**Record excerpts**
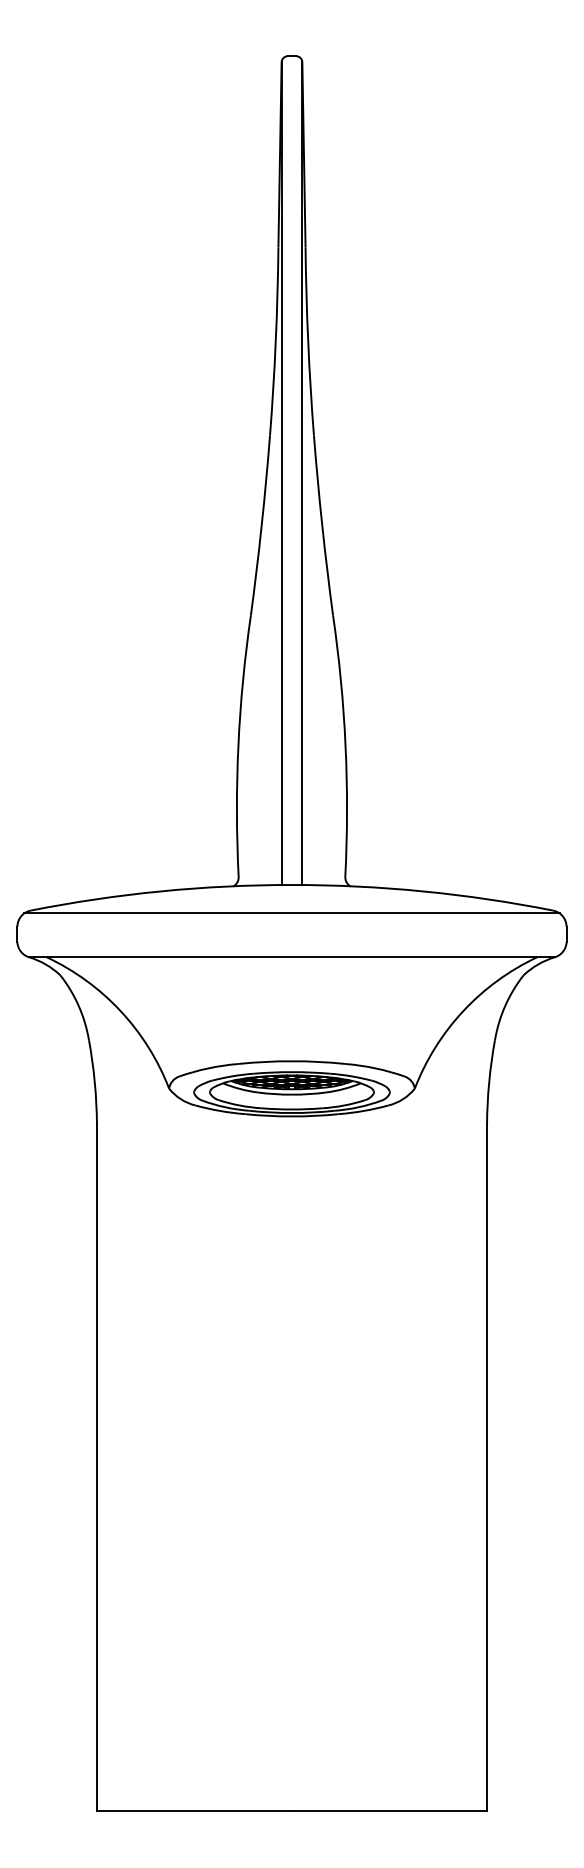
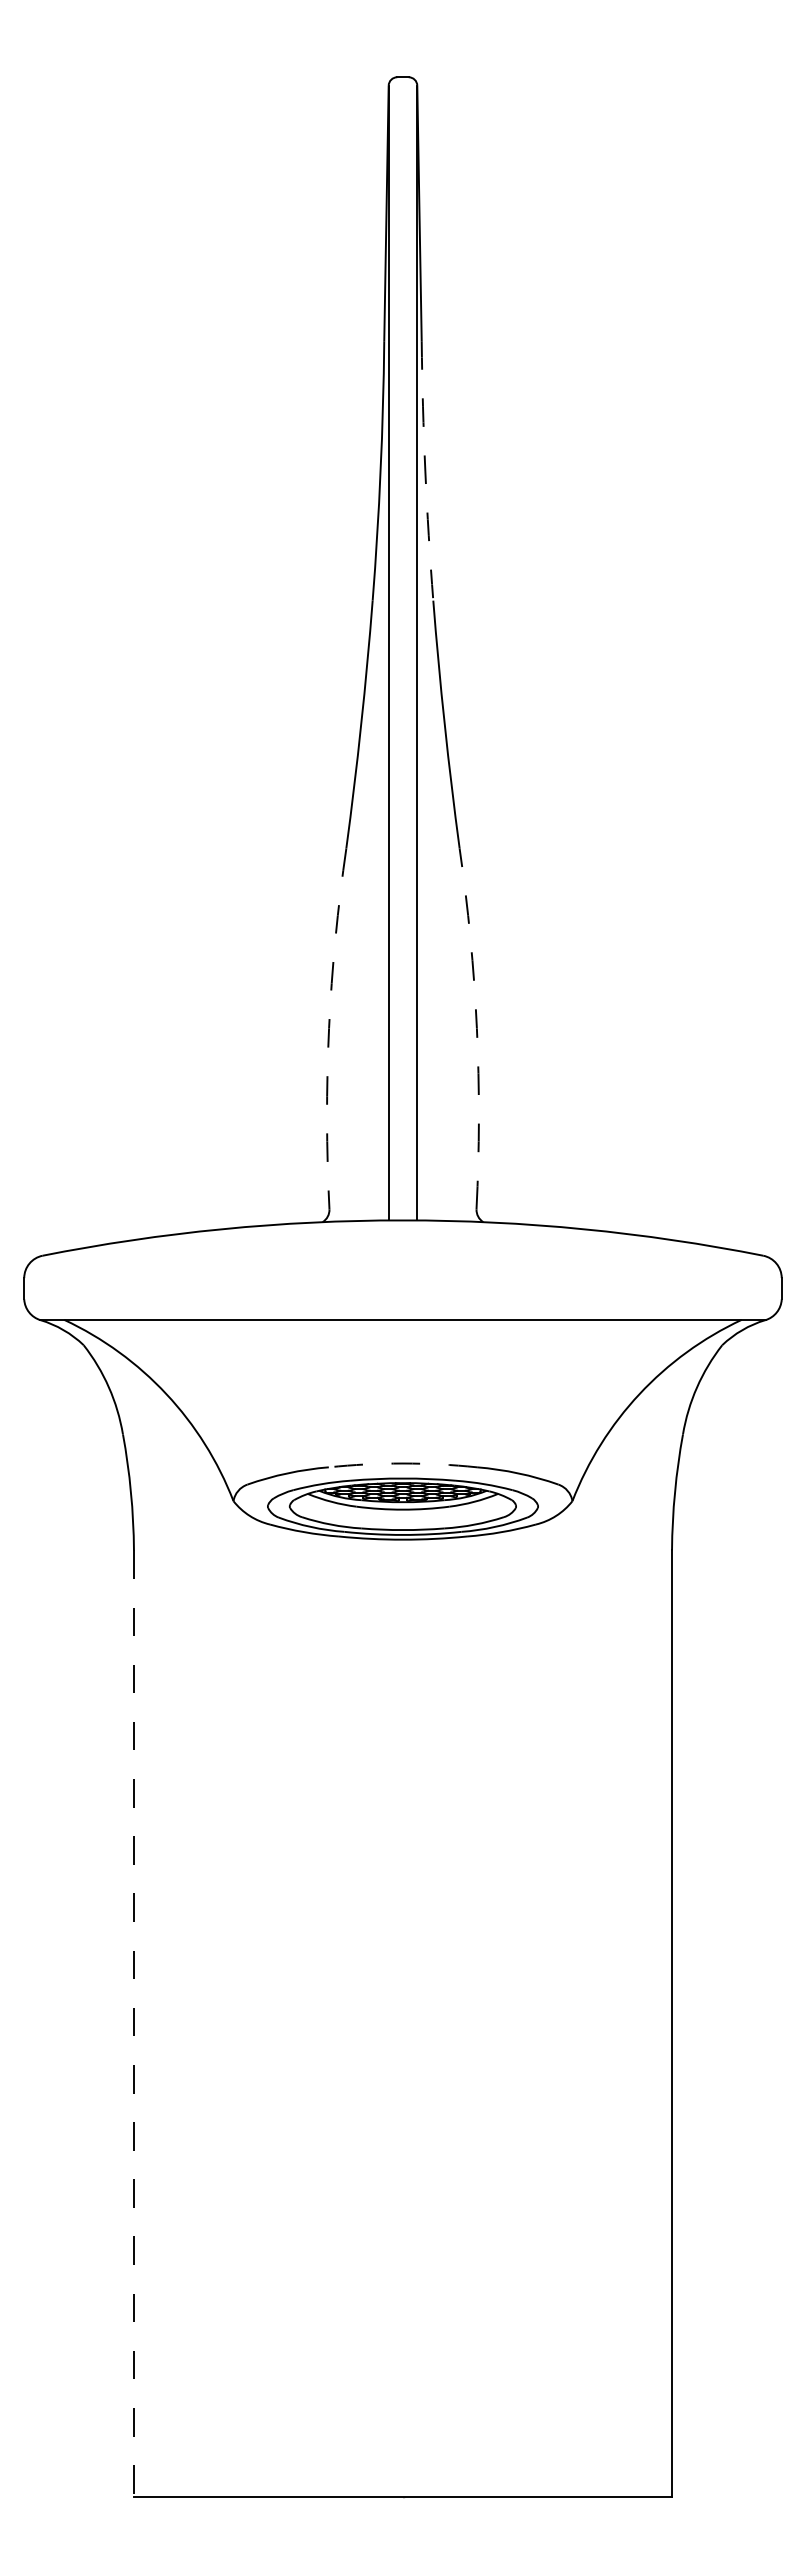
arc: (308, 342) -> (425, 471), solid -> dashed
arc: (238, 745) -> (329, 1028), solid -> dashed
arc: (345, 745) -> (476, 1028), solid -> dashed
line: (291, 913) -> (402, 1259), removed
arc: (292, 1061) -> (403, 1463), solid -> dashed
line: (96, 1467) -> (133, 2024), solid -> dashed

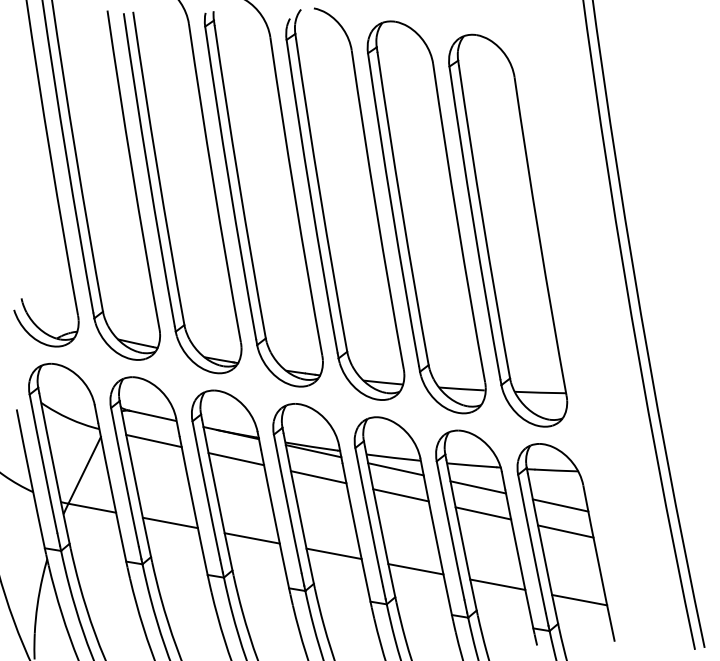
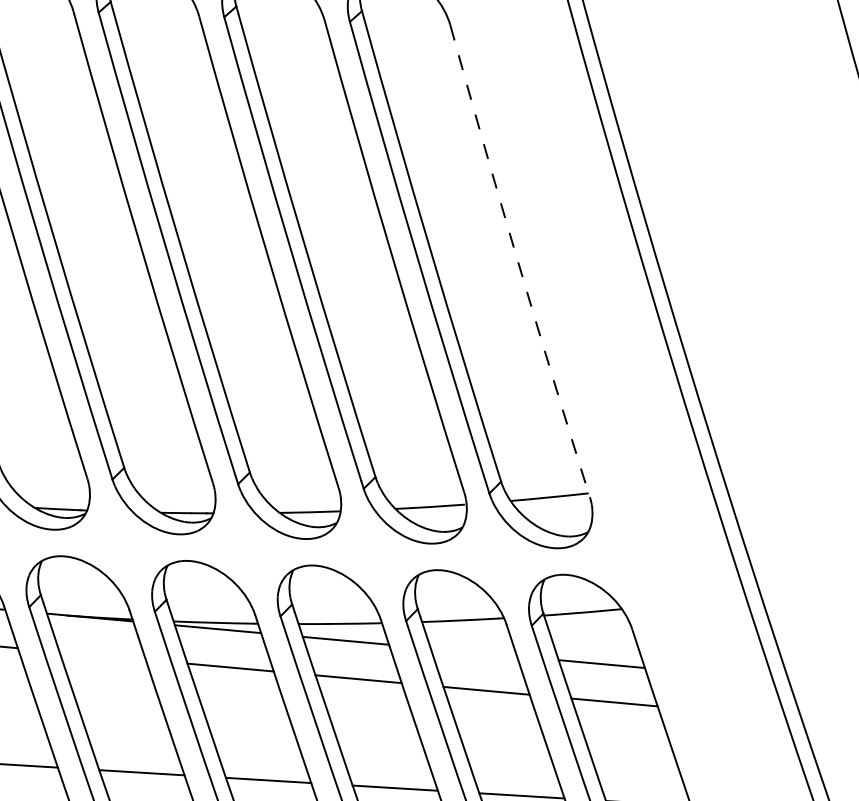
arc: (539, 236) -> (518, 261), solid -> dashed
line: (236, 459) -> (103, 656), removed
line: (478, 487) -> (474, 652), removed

**Exercise brief**
Gather each line from the entries above that includes the word "dashed".

**The answer**
arc: (308, 342) -> (425, 471), solid -> dashed
arc: (238, 745) -> (329, 1028), solid -> dashed
arc: (345, 745) -> (476, 1028), solid -> dashed
arc: (292, 1061) -> (403, 1463), solid -> dashed
line: (96, 1467) -> (133, 2024), solid -> dashed
arc: (539, 236) -> (518, 261), solid -> dashed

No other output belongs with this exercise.